>>>

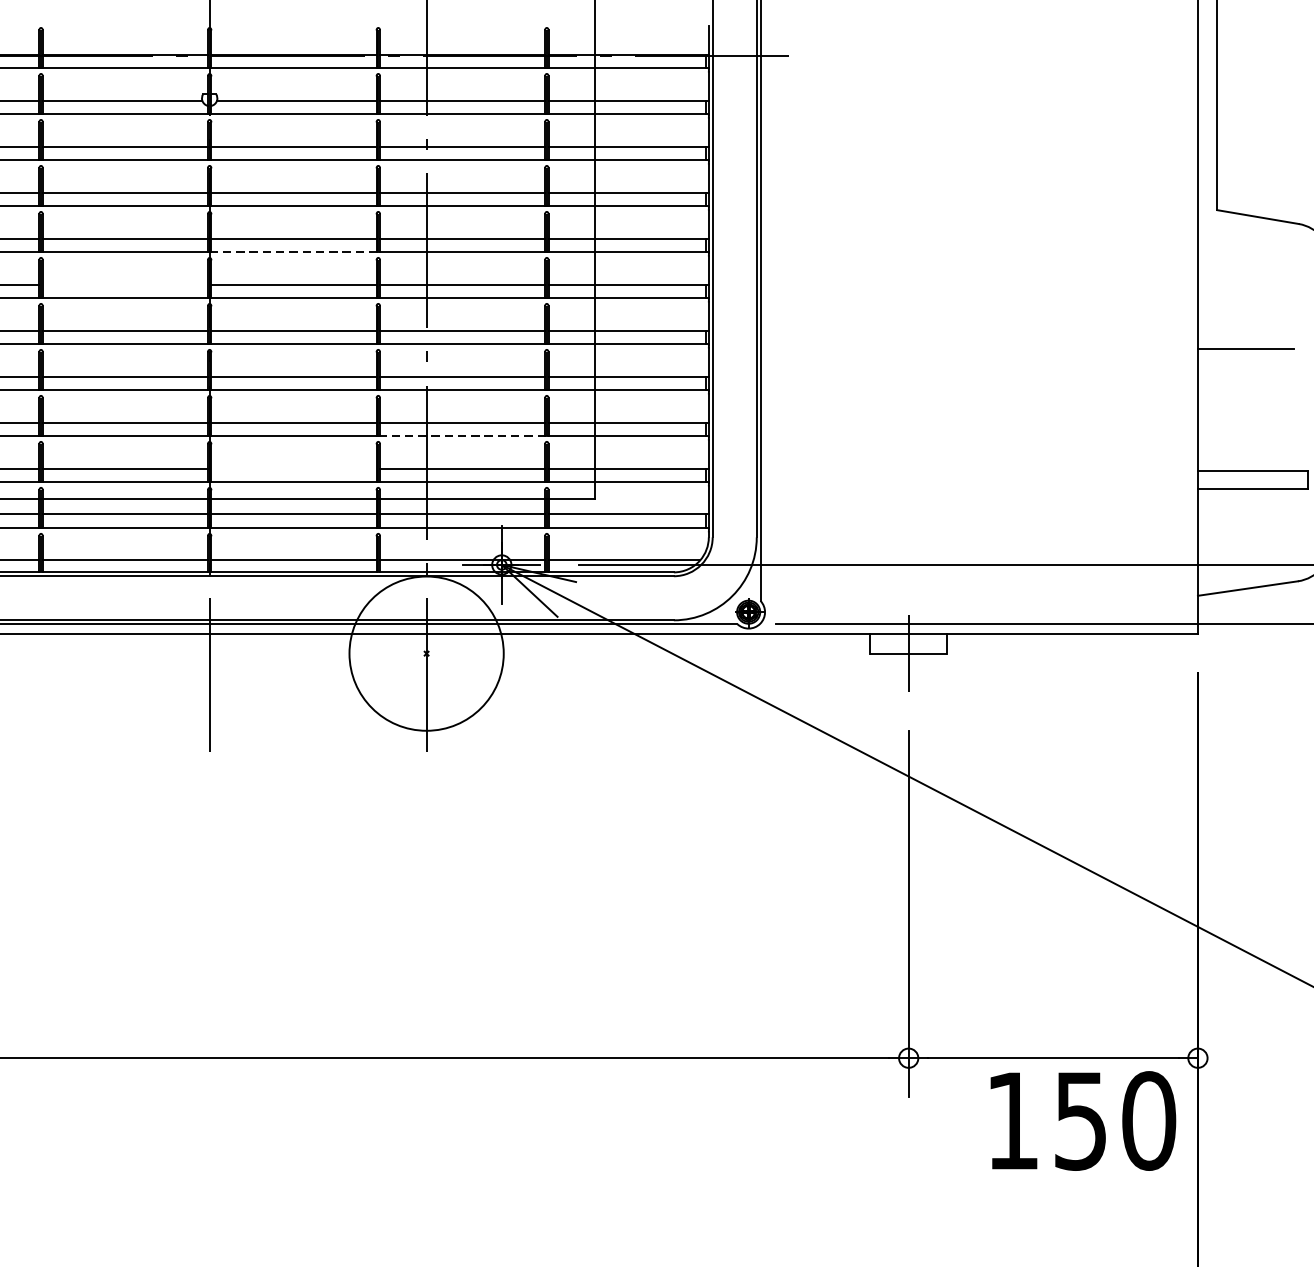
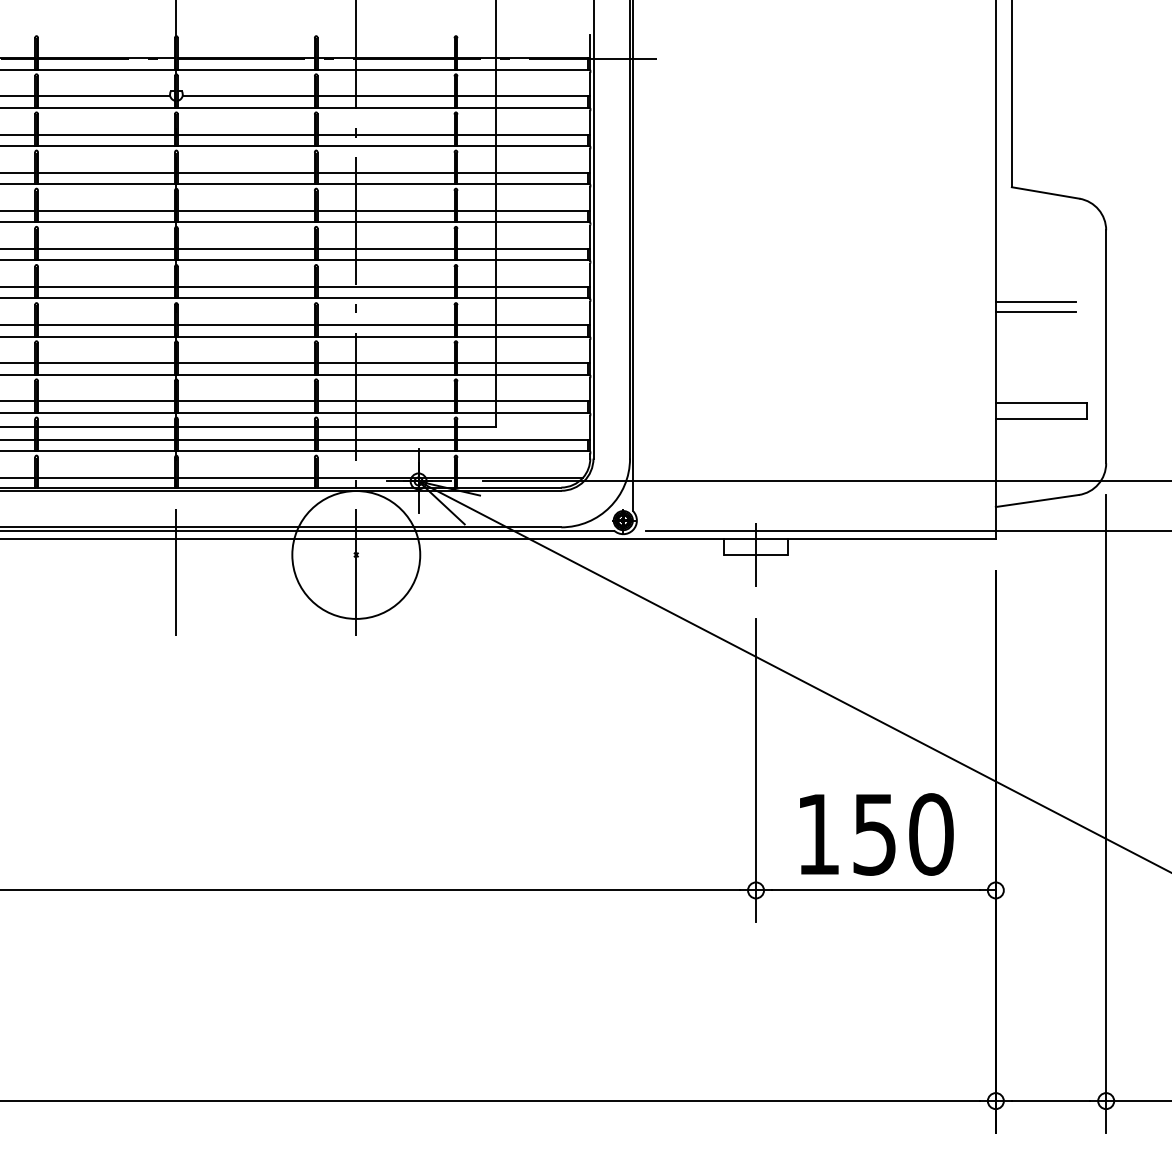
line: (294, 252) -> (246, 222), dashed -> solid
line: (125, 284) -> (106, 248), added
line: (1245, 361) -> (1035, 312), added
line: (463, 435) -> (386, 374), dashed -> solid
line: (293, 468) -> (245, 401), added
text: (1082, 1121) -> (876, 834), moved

<<<
>>>

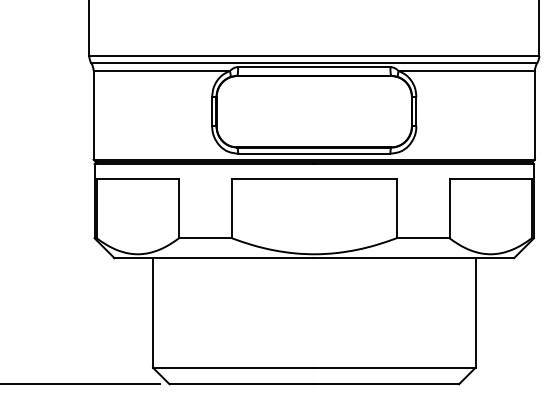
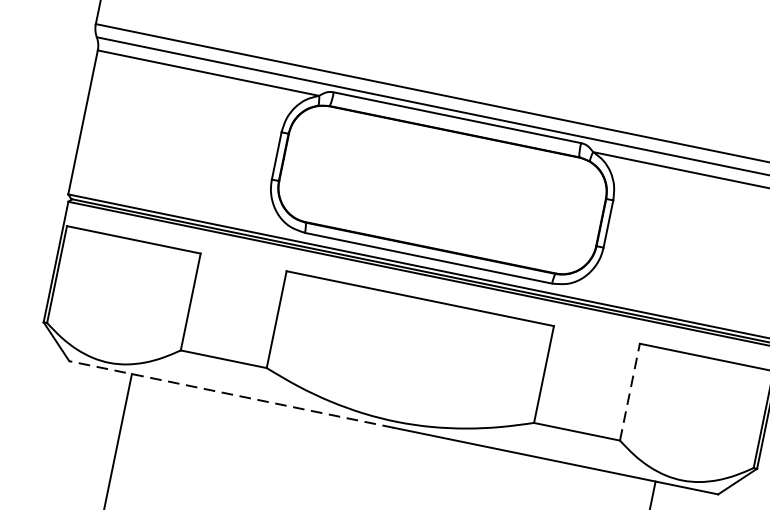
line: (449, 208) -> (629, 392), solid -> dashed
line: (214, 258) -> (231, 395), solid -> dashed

<<<

■ Exercise directions:
All lines in the listing above between the line with "line: (294, 252)" and the line with "text: (1082, 1121) -> (876, 834), moved", inclusive, should be set down exactly, and no line outside that range.

■ Output for this exercise:
line: (294, 252) -> (246, 222), dashed -> solid
line: (125, 284) -> (106, 248), added
line: (1245, 361) -> (1035, 312), added
line: (463, 435) -> (386, 374), dashed -> solid
line: (293, 468) -> (245, 401), added
text: (1082, 1121) -> (876, 834), moved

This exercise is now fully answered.